Student employment data from 2020-21 provided by Texas A&M’s Student Office Employment showed the median hourly wage was $10.00.

A&M graduate Sam Jefferis, who previously served in A&M’s Student Senate, said while the numbers have improved, student workers should be supported by A&M more.

“In recent days, with Jimbo Fisher’s payout being so large, we really need to make sure our donors and our school are aligned with how they’re supporting the university with money,” Jefferis said. “The money should be directed to the right resources.”

During his time as a student senator, Jefferis said he advocated to make wages fairer for students and suggested A&M create an initiative for students to accumulate less debt. Jefferis said implementing a program to aid students in paying tuition and living expenses is difficult for A&M.

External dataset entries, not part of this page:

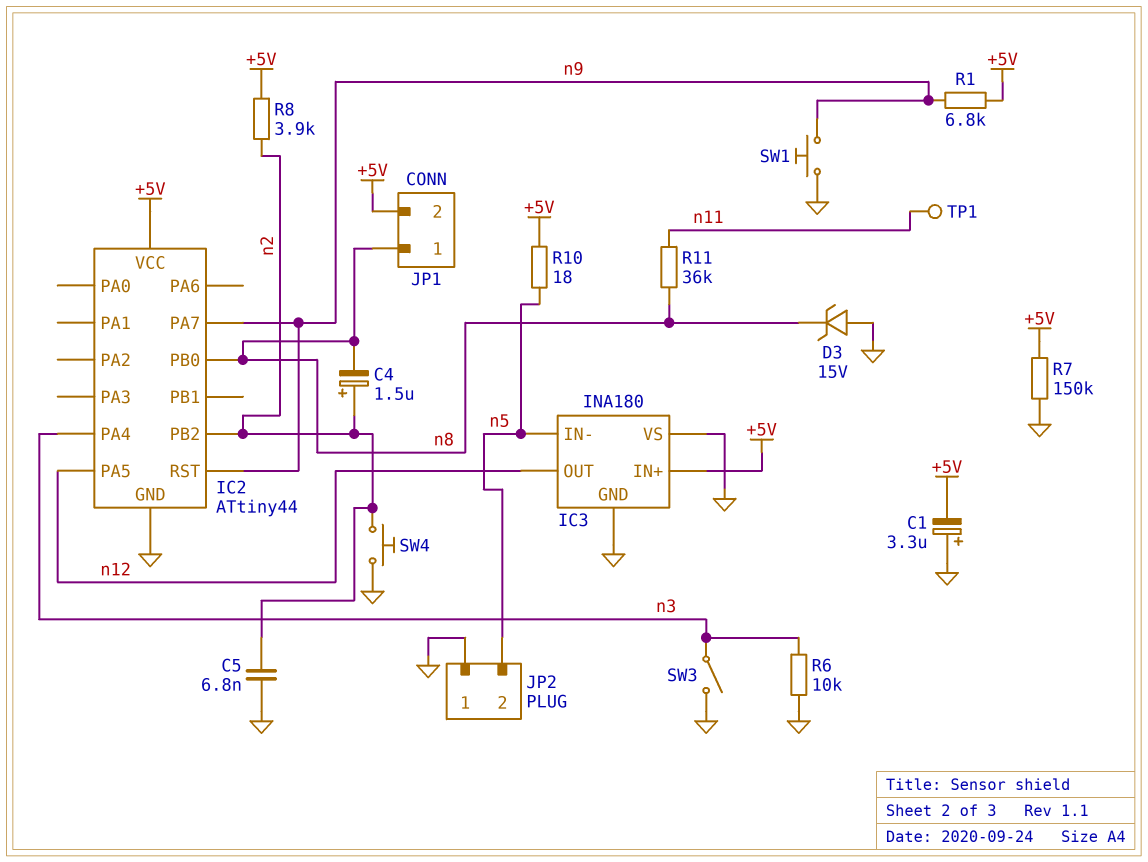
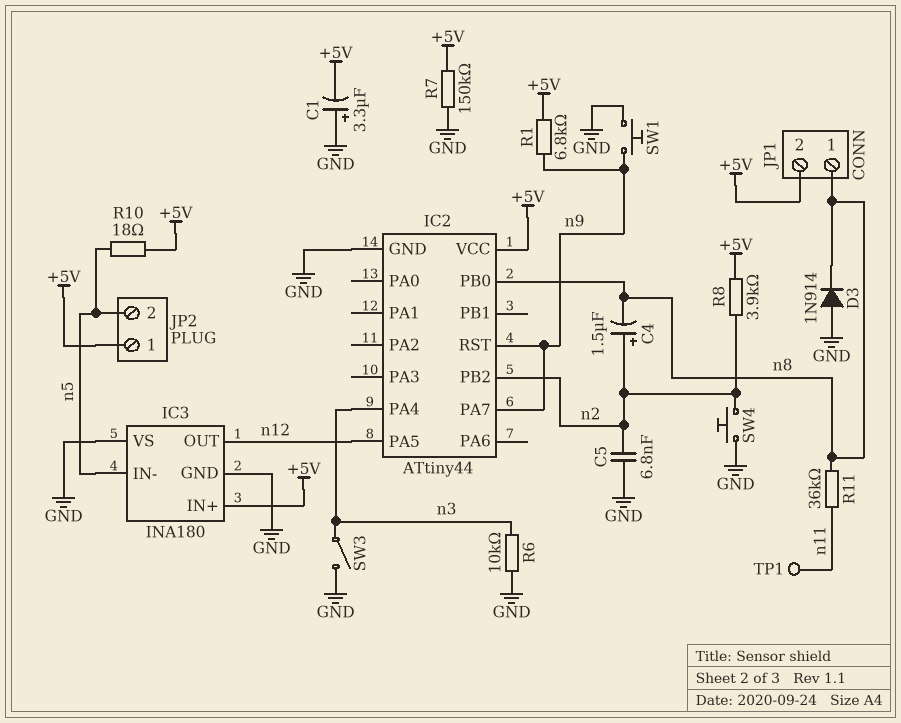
D3: zener 15V (A GND, K n8) -> diode 1N914 (A GND, K n8)
JP2 pin 1: GND -> +5V

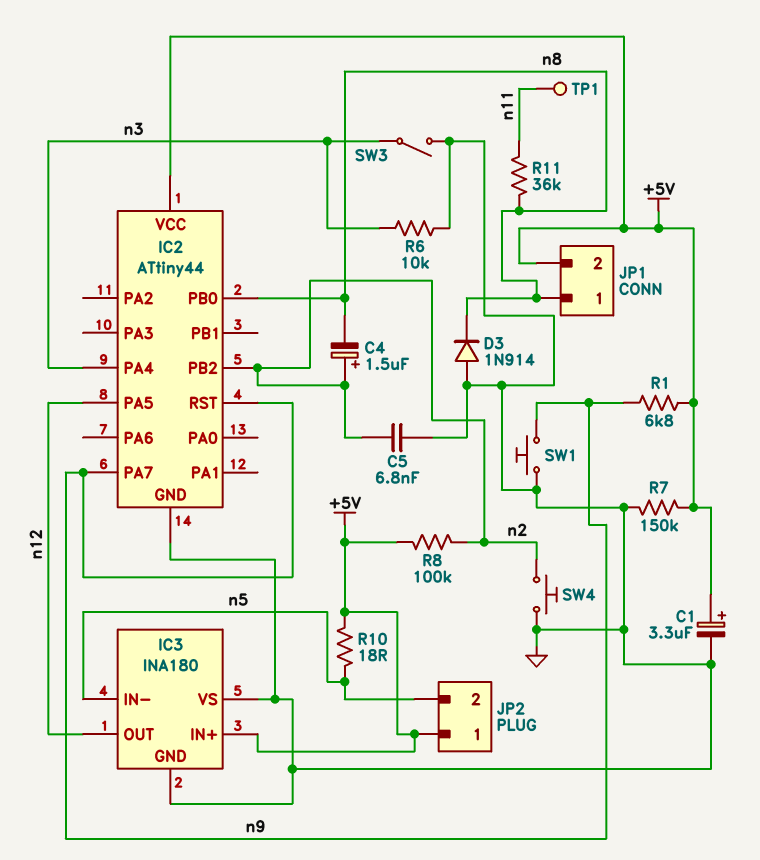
C1: 3.3uF (plus GND, minus +5V) -> 3.3uF (plus +5V, minus GND)
R8: 3.9k (+5V, n2) -> 100k (+5V, n2)

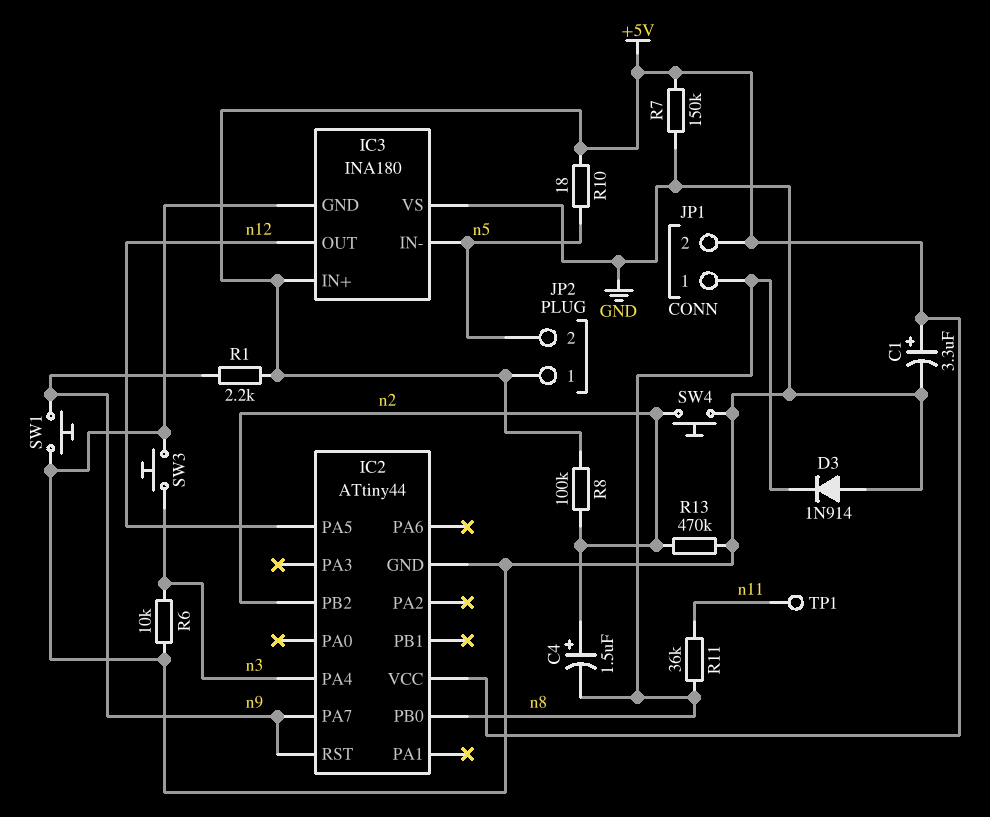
C5: 6.8nF (GND, n2) -> none
R1: 6.8k (+5V, n9) -> 2.2k (+5V, n9)
R13: none -> 470k (GND, n2)
SW3: switch (GND, n3) -> button (GND, n3)

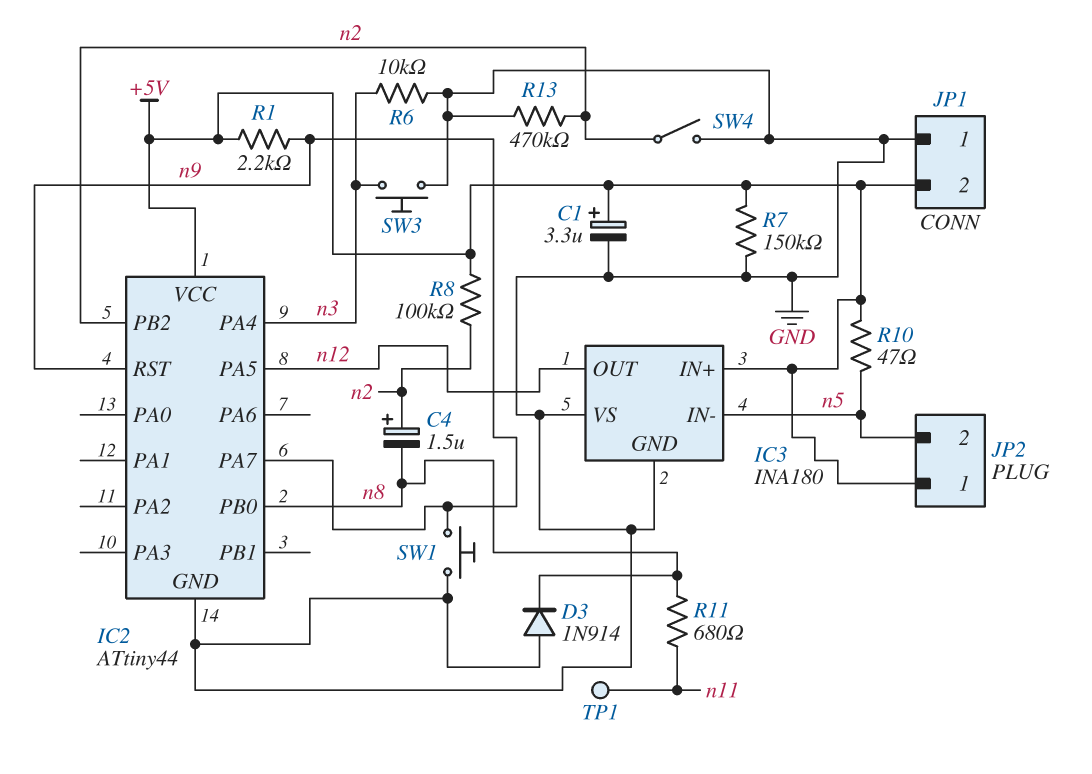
JP1 pin 1: n8 -> GND
R10: 18 (+5V, n5) -> 47 (+5V, n5)
R11: 36k (n8, n11) -> 680 (n8, n11)
SW4: button (GND, n2) -> switch (GND, n2)

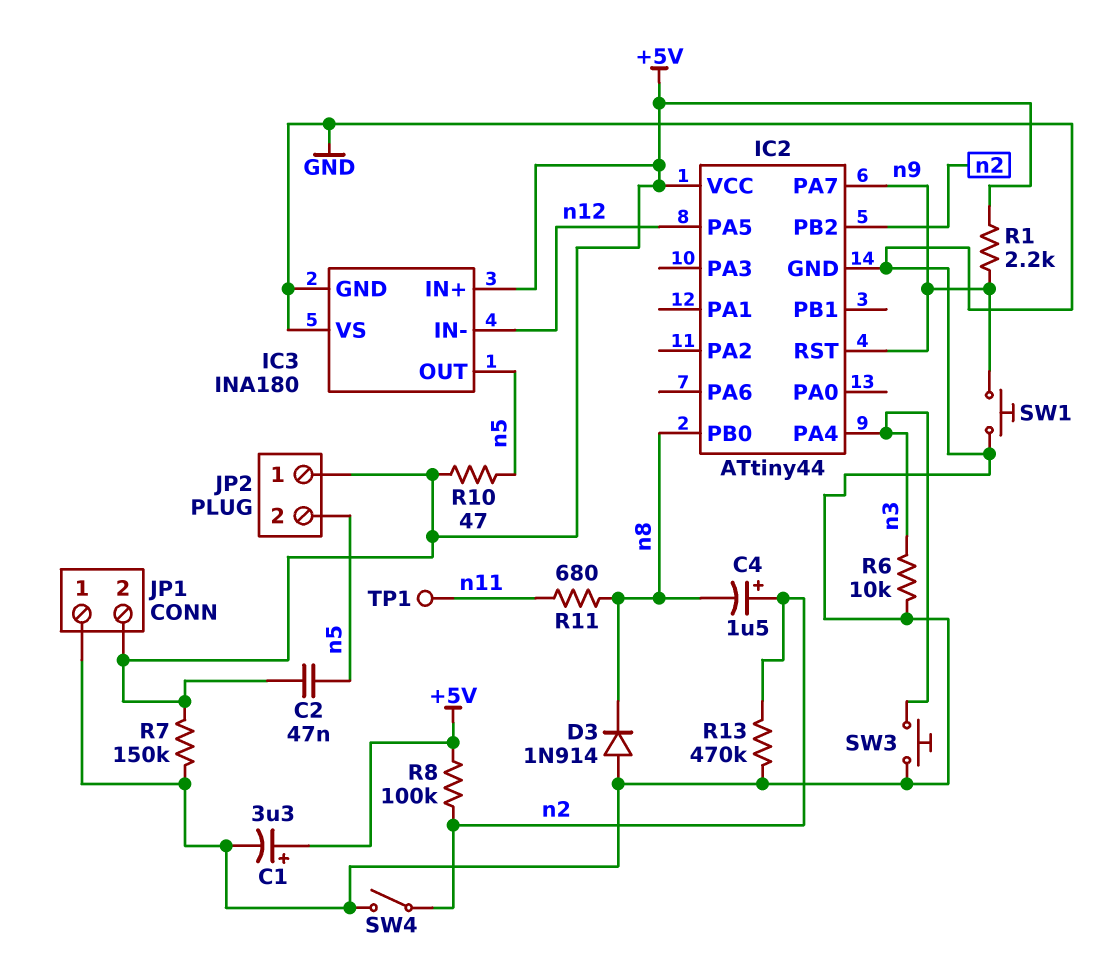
C2: none -> 47nF (+5V, n5)
IC3 pin IN-: n5 -> n12
IC3 pin OUT: n12 -> n5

“I spoke to [A&M’s] administration and mentioned Ohio State University’s debt-free plan, and the idea was to use scholarships, work opportunities and grants to empower students not to start off with a lot of debt when they were enrolled in college,” Jefferis said.

However, Jefferis said the plan would require donors and corporations to contribute, lessening donations to athletics, new buildings, and staff and faculty position endowments.

Jefferis said a decrease in funding by state governments is the biggest reason students are needing to earn more money.

“Back in the day, the cost of attendance of a university was significantly lower due to the fact that state governments were providing substantial funds,” Jefferis said. “As time progressed, those budgets and funding has shrunk, causing the increase of costs to affect students. The cost towards students has increased and thus you have to earn more.”

Jefferis said an increase in university enrollment is the reason costs have gone up. With continuing pressure to pursue higher education, colleges are prompted to raise their costs since students are willing to pay higher amounts of money. Students should be making money based on their labor, and the current levels are below market rate, he said.

Agricultural economics lecturer Nicholas Kilmer said the current average hourly wage for students is not enough to cover their expenses.

“From a broad perspective, about $9 an hour at 20 hours per week over nine months would not be enough to cover the cost to live and attend school for the fall and spring semesters,” Kilmer said. “It totals less than $6,500 before taxes, and the estimated cost of attendance for an undergraduate Texas resident is close to $30,000 for that same time period.”

Students must utilize resources from their universities to afford their education and living expenses, Kilmer said.

“I doubt that hardly any universities in Texas would assume that a student could afford to live and attend school full-time based solely on part-time wages,” Kilmer said. “Most students must combine funds from multiple sources such as scholarships, grants, student loans, part-time work, parent contributions, military benefits and so on to do so.”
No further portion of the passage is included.